NLC rejects state controlled minimum wages

The Nigeria Labour Congress (NLC) has rejected proposals from some politicians to decentralize minimum wage negotiations, which would permit states to set their own minimum wages.

The ongoing negotiations for a new minimum wage have stalled for months, with stakeholders unable to find common ground.

While the federal government and the private sector have settled on a new minimum wage of N62,000, organized labor, represented by the Nigerian Labour Congress (NLC) and Trade Union Congress (TUC), is advocating for N250,000.

Organized labor argues that N62,000 is insufficient for the average worker, considering the significant rise in the cost of goods and services nationwide.

The federal government has expressed concerns over sustaining the proposed N250,000 minimum wage, estimating it would cost around N19 trillion annually.

Meanwhile, the private sector, led by NECA, has voiced its inability to meet the labor unions’ demands currently or in the near future, emphasizing the tripartite committee’s focus on job creation.

The negotiations for a new minimum wage have been contentious, resulting in a near-economic crisis with strikes that led to the shutdown of the national grid.

Offering some way out to the issue some politicians like former Ekiti State Governor, Dr. Kayode Fayemi, had earlier emphasized the need for states to conduct wage negotiations with their labour unions independently from the Federal Government.

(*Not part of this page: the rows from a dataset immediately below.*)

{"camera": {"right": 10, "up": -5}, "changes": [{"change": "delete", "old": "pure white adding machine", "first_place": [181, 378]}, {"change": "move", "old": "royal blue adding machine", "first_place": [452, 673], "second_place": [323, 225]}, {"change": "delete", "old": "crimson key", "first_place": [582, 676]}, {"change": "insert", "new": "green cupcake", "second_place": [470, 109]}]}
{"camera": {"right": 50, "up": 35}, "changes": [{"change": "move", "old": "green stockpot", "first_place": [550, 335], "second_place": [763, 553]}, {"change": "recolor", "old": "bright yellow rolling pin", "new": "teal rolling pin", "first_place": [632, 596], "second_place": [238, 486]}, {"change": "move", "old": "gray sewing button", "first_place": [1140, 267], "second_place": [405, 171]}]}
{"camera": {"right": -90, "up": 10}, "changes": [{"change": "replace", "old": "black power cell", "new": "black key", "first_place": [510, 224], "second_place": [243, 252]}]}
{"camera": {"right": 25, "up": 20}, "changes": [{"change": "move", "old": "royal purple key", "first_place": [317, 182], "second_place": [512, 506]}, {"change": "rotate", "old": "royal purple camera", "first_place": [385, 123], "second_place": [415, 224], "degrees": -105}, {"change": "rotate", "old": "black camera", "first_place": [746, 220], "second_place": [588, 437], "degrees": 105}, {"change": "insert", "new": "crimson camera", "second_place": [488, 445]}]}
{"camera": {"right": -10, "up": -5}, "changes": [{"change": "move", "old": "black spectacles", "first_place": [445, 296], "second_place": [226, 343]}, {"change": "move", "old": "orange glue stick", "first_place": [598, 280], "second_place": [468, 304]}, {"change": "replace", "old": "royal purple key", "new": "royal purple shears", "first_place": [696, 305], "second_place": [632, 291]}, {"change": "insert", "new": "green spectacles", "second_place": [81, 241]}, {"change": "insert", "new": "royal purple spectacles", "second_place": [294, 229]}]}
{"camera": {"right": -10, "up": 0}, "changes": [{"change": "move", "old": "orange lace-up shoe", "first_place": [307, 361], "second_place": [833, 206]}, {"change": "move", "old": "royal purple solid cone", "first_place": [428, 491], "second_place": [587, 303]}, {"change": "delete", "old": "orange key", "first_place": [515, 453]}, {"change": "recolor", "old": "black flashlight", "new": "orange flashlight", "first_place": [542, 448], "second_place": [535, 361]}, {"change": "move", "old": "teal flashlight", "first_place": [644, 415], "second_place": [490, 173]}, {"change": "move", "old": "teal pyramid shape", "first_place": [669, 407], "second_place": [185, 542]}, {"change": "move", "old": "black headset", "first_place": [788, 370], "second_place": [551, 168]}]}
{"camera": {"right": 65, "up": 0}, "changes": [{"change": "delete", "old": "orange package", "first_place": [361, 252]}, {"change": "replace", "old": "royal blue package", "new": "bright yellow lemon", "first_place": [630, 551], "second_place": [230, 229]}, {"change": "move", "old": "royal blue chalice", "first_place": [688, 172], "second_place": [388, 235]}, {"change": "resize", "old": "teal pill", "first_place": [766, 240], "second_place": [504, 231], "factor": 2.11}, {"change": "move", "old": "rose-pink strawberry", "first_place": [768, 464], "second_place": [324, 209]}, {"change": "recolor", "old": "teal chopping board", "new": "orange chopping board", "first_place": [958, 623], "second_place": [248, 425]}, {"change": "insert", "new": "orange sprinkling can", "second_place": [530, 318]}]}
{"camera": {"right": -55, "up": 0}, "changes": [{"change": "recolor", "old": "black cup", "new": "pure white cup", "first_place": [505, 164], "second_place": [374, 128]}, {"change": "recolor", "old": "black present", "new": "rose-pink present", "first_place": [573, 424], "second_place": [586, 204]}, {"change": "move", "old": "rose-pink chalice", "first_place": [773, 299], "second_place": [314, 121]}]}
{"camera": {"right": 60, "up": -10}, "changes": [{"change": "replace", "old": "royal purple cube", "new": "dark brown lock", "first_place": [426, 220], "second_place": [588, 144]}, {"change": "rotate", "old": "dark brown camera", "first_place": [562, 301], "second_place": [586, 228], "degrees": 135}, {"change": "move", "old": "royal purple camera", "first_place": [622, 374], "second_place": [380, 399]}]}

Fayemi explained that the position of the Nigerian Governors’ Forum, which he once chaired, was that states should be allowed to negotiate with their labour unions separately, as “fingers are not equal.”

Explaining the broader implications of a centralized minimum wage, Fayemi noted that only a small percentage of the population benefits directly from minimum wage negotiations.

However, the NLC opposed the call for decentralizing minimum wage negotiations allowing states to have different minimum wages.

READ ALSO:Strike: FG proposes over N60,000 minimum wage to NLC/TUC

In rejecting the idea, the secretary of the NLC in Oyo State, Adebayo Aribatise, expressed concerns, noting that some state governors would bastardize the opportunity and it may also cause a disadvantage for workers.

Instead of decentralization, the NLC expressed support for the federal government to continue to champion the process while the state governors key into the agreement.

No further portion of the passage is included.